BY MEANS OF THAT HEAT AND THAT LIGHT ALL THINGS IN THE SPIRITUAL WORLD AND ALL THINGS IN THE NATURAL WORLD HAVE BEEN CREATED.

THERE ARE DEGREES OF THAT HEAT AND LIGHT.

THERE ARE THREE DEGREES OF THAT LIGHT AND HEAT TO THE ULTIMATES OF THE SPIRITUAL WORLD, AND AFTERWARDS THREE DEGREES TO THE ULTIMATES OF THE NATURAL WORLD.

GOD IS THE FOUNTAIN OF ALL USES, CELESTIAL, SPIRITUAL, AND NATURAL.

ALL USES ARE IN GOD IN THEIR VERY LIFE, THUS IN THEIR BEING (esse).

SINCE GOD IS LOVE ITSELF, USES ARE OF HIS DIVINE LOVE.

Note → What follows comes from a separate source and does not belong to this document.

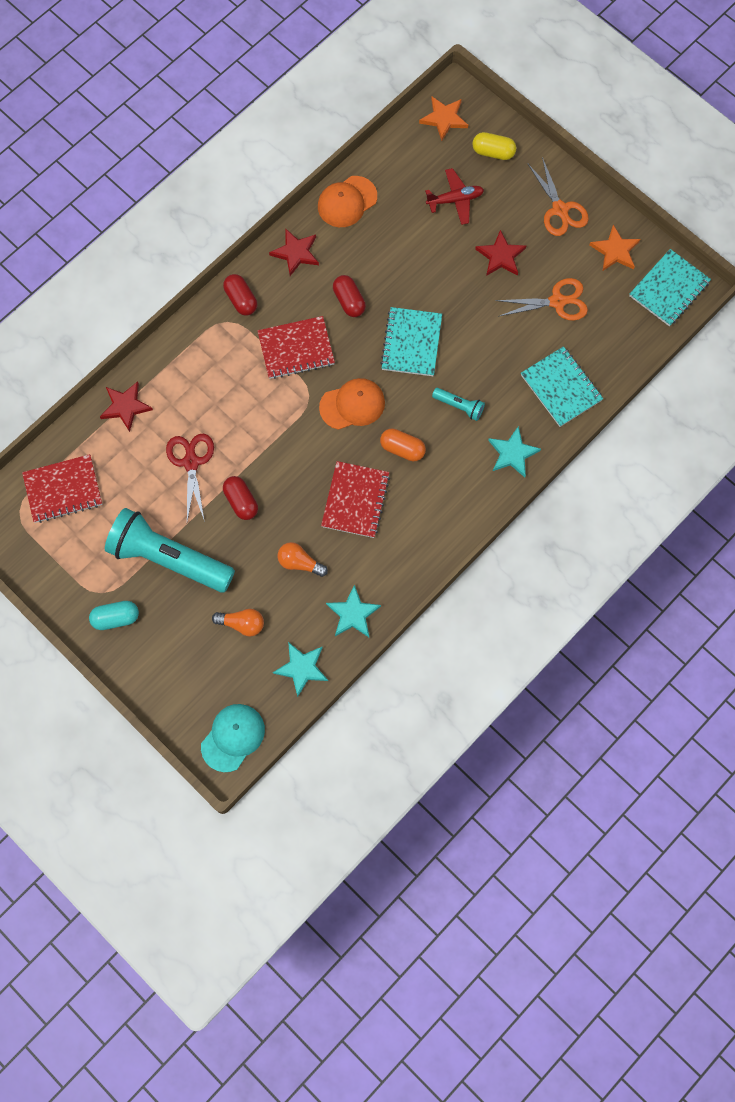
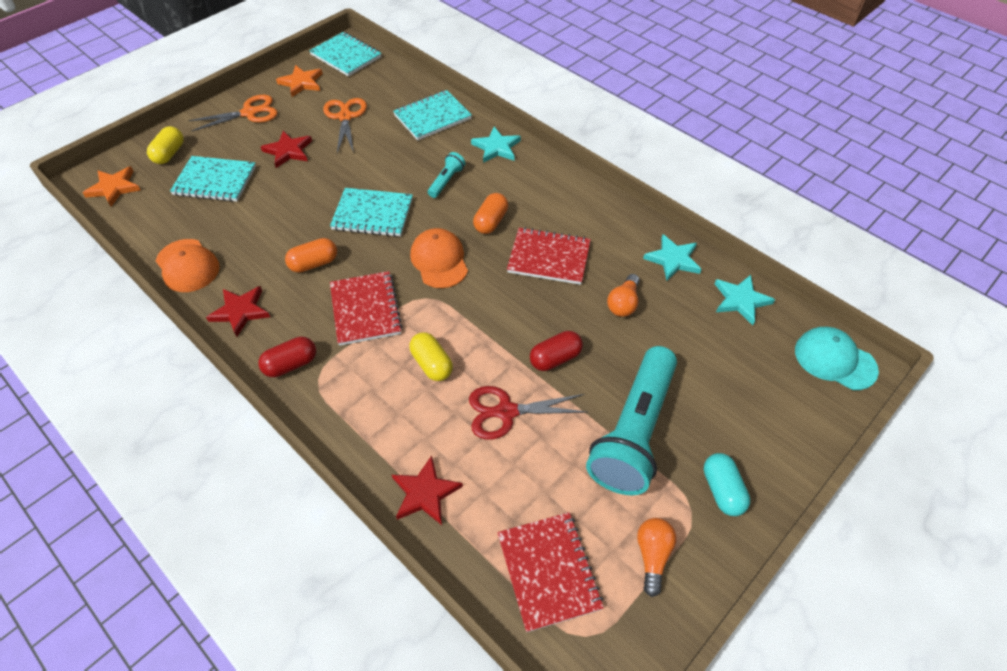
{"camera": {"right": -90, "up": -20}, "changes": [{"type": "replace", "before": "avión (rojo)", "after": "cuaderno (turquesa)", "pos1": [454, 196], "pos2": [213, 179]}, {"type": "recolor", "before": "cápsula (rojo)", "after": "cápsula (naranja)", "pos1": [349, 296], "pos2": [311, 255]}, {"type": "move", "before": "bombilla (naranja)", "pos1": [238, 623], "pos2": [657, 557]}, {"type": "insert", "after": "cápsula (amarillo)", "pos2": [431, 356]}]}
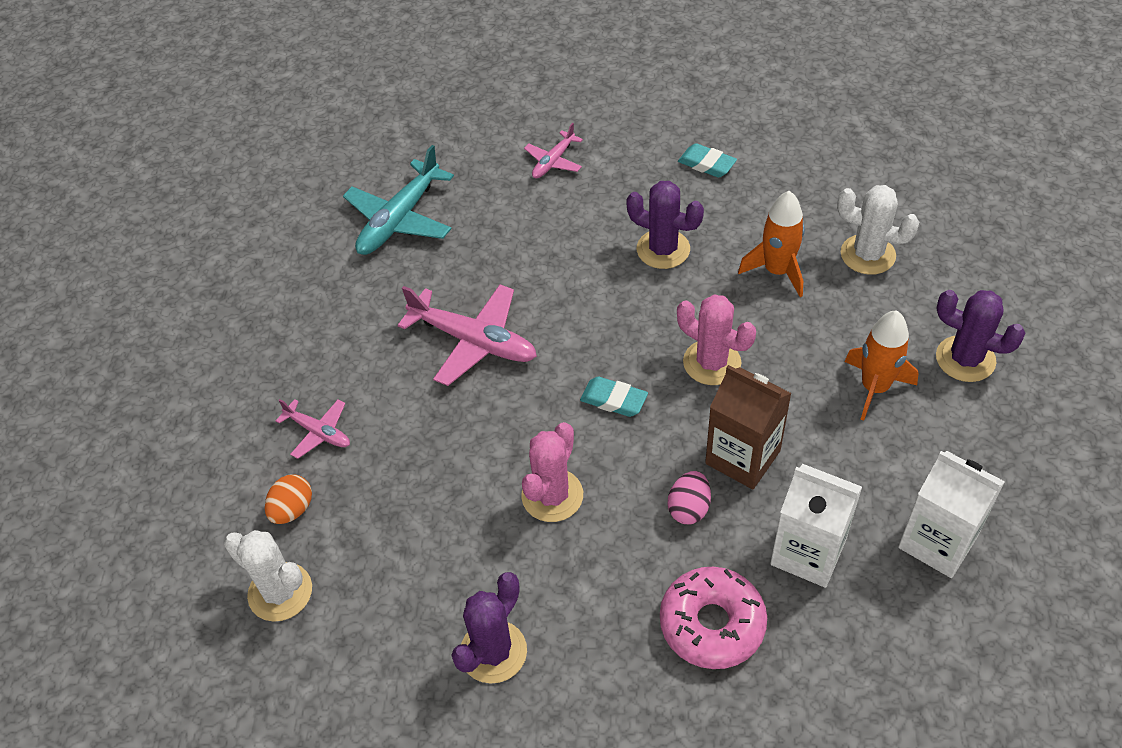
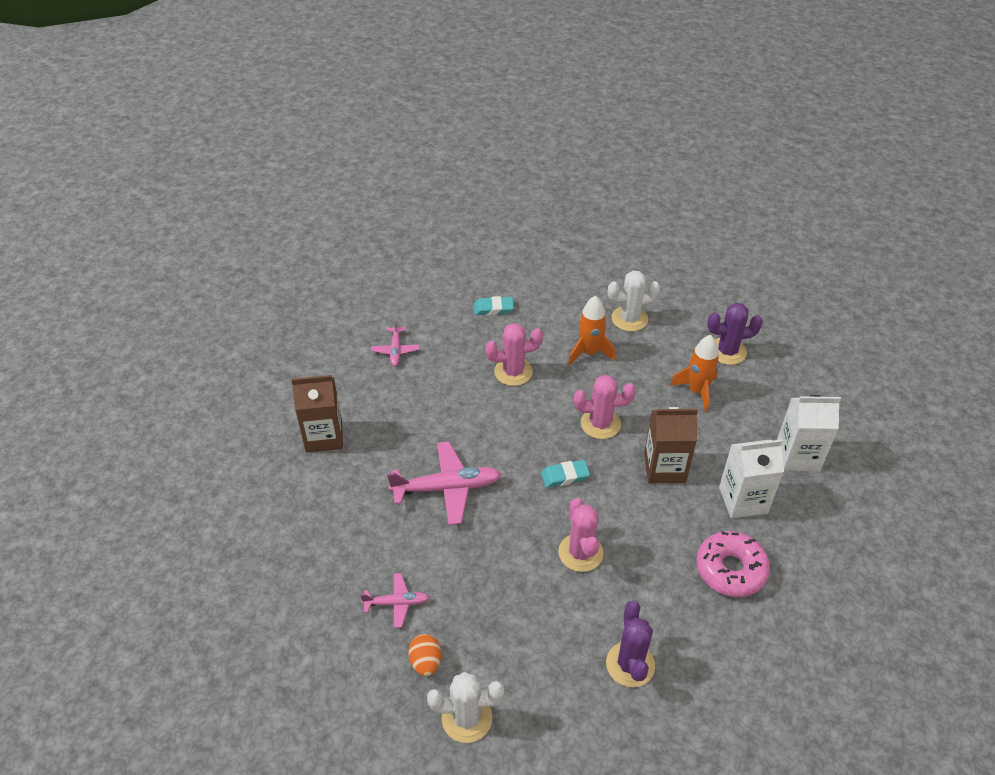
{"camera": {"right": -40, "up": -5}, "changes": [{"type": "replace", "before": "avión (turquesa)", "after": "cartón de leche (marrón)", "pos1": [398, 200], "pos2": [317, 414]}, {"type": "recolor", "before": "cactus (morado)", "after": "cactus (rosa)", "pos1": [665, 225], "pos2": [514, 354]}, {"type": "delete", "before": "huevo (rosa)", "pos1": [689, 497]}]}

USE AND GOOD ARE ONE THING.

THE DIVINE LOVE IS THE DIVINE GOOD.

THE DIVINE LOVE IS THE LOVE OF USES.

THE DIVINE LOVE AND THE DIVINE WISDOM APPEAR IN THE SPIRITUAL WORLD AS A SUN.

FROM THE SUN WHICH IS THE LORD IN THE SPIRITUAL WORLD HEAT AND LIGHT PROCEED.

THAT HEAT IS LOVE PROCEEDING, AND THAT LIGHT IS WISDOM PROCEEDING.